Occasionally he observed an unusual constraint in the manner of his chief favourite, and sometimes a listless indifference to what was going on around her. One or twice he had caught her standing idly behind the foot-lights, gazing into the empty theatre with a vague earnestness which revealed some inward purpose. He still trusted that all would go well; and yet he confessed to himself that there was something about the young actress's manner that he had never noticed before, and which he could not at all understand.

Mrs. Christmas seemed to share with him this uneasy feeling. He knew that the old lady was now in the habit of lecturing her pupil in a derisive way, as if trying to banish some absurd notion from her mind; and whenever he approached, Mrs. Christmas became silent.

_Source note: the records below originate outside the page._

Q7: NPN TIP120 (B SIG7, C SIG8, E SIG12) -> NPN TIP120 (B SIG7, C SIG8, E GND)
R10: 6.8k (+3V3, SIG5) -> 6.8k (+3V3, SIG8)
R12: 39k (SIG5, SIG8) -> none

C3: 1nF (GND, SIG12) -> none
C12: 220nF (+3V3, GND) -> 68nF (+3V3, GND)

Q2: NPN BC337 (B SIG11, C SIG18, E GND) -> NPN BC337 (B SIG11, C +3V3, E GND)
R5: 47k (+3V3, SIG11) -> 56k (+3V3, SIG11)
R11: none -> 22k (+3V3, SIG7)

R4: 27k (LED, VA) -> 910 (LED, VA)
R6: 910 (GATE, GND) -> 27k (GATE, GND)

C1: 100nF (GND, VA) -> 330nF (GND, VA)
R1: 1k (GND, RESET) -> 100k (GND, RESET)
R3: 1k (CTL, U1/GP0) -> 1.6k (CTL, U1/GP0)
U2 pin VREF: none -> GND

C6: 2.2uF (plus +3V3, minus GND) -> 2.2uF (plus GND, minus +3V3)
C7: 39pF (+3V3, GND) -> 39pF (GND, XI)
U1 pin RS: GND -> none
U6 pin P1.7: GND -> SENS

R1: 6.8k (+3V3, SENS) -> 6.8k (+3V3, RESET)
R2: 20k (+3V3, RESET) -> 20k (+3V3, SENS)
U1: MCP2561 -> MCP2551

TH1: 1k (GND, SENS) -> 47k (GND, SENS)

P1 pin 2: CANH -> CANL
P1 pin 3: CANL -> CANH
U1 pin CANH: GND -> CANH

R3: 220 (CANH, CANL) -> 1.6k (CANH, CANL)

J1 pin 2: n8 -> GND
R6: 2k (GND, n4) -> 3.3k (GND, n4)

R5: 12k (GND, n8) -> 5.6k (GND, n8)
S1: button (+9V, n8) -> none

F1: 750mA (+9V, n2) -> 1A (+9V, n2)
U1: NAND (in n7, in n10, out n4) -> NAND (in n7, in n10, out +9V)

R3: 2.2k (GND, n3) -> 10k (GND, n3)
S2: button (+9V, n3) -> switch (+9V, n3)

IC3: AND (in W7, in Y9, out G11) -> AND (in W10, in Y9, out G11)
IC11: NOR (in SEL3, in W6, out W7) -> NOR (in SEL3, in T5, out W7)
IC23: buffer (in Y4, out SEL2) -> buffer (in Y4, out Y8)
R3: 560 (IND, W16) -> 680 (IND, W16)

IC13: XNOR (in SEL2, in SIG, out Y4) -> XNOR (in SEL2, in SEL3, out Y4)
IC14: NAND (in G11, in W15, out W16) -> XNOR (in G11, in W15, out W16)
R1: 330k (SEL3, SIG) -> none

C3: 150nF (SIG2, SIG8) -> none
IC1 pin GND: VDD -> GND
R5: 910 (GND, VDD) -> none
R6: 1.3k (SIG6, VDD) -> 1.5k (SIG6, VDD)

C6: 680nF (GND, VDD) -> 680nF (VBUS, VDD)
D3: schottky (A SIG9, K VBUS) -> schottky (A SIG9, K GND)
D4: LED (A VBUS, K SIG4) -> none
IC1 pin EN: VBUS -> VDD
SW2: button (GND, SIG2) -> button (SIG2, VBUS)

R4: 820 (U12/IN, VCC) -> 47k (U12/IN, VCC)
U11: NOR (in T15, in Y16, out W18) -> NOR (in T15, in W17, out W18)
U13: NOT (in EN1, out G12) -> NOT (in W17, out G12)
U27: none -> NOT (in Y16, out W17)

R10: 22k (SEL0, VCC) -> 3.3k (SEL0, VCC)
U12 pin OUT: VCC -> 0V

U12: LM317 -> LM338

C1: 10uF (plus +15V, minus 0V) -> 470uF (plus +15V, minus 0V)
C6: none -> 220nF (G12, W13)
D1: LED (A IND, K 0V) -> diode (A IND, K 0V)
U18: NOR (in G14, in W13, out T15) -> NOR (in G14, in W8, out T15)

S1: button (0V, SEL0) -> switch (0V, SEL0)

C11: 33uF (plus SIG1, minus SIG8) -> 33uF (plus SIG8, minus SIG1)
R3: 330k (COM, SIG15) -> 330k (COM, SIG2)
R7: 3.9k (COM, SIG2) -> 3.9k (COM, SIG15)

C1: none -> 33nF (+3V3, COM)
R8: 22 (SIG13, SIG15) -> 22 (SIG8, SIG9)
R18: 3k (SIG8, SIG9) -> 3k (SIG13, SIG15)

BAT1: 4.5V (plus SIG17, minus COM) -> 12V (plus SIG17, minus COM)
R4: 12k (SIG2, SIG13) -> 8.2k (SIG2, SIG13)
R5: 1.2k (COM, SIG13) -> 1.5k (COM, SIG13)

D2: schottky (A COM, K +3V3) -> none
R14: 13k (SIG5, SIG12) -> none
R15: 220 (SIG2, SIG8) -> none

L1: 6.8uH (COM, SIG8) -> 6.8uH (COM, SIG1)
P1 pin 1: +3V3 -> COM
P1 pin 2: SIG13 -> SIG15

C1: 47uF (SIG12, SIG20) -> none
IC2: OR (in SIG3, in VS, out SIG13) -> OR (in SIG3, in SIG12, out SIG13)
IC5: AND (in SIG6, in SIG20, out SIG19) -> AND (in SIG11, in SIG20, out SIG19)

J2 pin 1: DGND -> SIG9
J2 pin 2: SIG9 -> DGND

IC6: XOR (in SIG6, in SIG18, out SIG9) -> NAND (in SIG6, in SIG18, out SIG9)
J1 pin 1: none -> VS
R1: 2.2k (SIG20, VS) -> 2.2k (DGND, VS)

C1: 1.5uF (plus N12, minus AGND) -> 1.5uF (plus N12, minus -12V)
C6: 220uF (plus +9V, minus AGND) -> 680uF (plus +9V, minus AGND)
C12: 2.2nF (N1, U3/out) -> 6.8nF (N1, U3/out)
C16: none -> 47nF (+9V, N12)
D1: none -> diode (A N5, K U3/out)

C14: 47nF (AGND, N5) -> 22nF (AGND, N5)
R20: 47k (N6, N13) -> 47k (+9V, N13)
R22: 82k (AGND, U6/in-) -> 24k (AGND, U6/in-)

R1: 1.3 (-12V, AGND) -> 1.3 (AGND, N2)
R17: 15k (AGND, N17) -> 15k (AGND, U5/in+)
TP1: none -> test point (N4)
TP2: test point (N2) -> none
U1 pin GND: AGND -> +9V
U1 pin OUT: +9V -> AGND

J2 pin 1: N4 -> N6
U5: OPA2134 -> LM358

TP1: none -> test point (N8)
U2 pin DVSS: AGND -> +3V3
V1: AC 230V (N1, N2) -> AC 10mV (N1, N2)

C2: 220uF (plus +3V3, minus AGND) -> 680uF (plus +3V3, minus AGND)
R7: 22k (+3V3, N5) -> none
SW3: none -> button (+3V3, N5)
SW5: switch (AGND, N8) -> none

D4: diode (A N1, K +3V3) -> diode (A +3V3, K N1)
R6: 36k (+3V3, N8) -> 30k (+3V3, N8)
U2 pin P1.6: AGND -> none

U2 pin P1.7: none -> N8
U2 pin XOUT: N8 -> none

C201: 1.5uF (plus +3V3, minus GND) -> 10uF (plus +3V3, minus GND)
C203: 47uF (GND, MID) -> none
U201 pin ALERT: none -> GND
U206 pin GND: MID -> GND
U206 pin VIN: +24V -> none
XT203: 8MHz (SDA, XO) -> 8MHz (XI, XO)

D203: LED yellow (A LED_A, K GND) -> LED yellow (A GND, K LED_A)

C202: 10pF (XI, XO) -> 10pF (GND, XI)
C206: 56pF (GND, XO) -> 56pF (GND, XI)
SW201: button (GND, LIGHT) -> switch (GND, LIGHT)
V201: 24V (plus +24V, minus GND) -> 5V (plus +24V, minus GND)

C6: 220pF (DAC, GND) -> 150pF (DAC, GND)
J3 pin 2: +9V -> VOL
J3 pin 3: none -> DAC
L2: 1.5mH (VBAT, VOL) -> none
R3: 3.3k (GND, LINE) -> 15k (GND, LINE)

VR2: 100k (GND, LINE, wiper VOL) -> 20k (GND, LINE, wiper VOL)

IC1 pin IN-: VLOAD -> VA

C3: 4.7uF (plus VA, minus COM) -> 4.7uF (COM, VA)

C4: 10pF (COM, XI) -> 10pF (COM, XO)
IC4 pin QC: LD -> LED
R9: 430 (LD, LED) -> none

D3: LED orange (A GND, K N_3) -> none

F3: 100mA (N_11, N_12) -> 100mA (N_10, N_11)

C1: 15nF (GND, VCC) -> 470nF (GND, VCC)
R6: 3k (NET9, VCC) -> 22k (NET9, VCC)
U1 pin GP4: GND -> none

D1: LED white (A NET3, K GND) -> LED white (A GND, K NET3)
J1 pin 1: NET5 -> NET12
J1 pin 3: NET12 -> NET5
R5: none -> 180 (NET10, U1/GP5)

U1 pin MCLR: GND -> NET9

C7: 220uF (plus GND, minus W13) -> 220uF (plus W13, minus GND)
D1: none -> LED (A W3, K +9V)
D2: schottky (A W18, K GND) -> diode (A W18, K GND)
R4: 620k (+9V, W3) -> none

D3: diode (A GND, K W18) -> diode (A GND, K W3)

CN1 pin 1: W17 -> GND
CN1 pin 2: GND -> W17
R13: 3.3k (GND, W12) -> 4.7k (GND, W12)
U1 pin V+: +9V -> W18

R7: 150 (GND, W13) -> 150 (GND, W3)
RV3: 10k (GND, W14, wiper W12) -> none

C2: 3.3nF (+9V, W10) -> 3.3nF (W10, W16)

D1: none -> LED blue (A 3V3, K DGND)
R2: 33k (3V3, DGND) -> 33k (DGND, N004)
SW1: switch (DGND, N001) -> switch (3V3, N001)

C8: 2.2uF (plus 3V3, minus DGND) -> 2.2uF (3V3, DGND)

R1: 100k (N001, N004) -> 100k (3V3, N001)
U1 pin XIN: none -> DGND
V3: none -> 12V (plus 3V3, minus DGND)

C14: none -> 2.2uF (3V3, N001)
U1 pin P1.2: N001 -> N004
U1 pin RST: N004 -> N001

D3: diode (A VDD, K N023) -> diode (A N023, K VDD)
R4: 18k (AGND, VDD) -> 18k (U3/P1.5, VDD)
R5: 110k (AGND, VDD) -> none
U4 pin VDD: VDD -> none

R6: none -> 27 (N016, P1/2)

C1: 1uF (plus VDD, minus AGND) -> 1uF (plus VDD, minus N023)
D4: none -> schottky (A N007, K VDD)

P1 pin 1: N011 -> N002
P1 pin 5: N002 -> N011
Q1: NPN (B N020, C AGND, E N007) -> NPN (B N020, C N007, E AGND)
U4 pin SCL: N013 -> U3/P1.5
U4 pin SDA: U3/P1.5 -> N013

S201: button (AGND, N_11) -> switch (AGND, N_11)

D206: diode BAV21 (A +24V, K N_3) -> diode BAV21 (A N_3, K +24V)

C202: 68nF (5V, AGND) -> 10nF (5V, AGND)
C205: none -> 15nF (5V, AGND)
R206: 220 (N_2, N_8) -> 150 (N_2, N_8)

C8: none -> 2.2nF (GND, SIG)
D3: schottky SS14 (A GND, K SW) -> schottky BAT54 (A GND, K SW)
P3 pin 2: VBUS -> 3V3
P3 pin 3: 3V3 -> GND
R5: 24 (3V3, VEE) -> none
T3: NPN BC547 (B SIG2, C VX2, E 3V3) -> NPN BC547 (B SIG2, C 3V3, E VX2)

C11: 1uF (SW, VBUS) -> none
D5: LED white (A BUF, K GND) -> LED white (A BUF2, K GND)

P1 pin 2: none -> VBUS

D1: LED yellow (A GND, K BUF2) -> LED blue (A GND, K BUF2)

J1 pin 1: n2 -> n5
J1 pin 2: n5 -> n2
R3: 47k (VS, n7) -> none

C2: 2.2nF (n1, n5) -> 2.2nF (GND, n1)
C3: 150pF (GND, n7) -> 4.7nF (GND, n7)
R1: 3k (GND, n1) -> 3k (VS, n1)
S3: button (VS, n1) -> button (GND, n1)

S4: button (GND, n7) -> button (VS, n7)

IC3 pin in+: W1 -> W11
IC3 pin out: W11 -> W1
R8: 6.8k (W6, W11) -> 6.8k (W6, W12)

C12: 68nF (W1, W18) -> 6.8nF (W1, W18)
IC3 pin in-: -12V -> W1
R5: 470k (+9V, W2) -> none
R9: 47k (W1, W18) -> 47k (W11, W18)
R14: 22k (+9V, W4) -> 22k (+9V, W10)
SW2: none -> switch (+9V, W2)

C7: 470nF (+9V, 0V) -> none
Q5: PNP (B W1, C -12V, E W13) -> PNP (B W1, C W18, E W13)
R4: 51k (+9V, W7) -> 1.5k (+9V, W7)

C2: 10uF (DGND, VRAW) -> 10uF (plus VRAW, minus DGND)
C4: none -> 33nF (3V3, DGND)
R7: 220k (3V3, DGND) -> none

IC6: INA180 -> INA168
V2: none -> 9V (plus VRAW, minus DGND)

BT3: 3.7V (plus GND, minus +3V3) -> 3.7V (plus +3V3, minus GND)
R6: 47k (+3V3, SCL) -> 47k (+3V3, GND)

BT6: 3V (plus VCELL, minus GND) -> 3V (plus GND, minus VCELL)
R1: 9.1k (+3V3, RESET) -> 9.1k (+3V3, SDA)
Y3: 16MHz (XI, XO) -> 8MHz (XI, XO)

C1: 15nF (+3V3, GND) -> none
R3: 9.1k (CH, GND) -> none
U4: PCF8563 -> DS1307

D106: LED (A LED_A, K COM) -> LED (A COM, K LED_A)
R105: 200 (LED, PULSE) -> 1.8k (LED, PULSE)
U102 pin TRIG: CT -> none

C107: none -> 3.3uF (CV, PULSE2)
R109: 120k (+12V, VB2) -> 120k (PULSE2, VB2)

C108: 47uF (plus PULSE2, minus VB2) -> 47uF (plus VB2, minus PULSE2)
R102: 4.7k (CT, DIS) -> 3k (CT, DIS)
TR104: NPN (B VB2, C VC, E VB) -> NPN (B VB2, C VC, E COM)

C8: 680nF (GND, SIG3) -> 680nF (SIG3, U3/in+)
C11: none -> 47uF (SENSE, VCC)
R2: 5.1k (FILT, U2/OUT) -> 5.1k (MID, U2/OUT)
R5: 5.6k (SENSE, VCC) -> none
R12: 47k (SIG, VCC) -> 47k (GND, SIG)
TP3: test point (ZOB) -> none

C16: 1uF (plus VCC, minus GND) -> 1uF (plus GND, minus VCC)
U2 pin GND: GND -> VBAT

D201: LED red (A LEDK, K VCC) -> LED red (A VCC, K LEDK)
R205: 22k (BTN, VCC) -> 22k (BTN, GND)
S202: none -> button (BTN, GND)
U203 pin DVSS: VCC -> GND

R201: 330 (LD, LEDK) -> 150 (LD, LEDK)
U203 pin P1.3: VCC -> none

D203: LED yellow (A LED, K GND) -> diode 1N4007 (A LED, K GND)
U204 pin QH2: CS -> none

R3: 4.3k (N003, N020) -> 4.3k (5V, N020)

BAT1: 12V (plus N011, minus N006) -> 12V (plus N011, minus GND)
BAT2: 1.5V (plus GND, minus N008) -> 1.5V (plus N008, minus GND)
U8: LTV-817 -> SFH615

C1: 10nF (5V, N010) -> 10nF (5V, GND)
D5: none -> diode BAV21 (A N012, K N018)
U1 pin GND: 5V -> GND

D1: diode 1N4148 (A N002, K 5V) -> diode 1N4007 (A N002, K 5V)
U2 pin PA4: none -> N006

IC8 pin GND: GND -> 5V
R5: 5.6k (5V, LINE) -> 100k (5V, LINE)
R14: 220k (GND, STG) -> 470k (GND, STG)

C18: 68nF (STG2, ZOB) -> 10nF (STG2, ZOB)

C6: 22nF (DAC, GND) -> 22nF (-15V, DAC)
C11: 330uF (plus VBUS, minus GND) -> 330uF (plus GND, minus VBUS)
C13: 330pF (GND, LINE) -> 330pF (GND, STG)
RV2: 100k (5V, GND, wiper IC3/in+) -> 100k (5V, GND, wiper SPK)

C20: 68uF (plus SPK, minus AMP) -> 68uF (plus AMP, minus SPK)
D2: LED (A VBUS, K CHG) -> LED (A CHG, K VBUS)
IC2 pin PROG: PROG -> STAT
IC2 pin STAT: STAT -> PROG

For the first time during their long companionship Mrs. Christmas found her young friend incomprehensibly obstinate, not to say intractable. Night and day she strove to convince her that in anticipating nervousness and failure, she was rendering both inevitable; and yet she could not, by all her arguments and entreaties, remove this gloomy apprehension.

"I cannot explain the feeling," was the constant reply. "I only know it is there."

"But you, of all people, Miss Annie! Girls who have suddenly come to try the stage get fits of stage-fright naturally: but people who are born and bred to it, who have been on the stage since their childhood——"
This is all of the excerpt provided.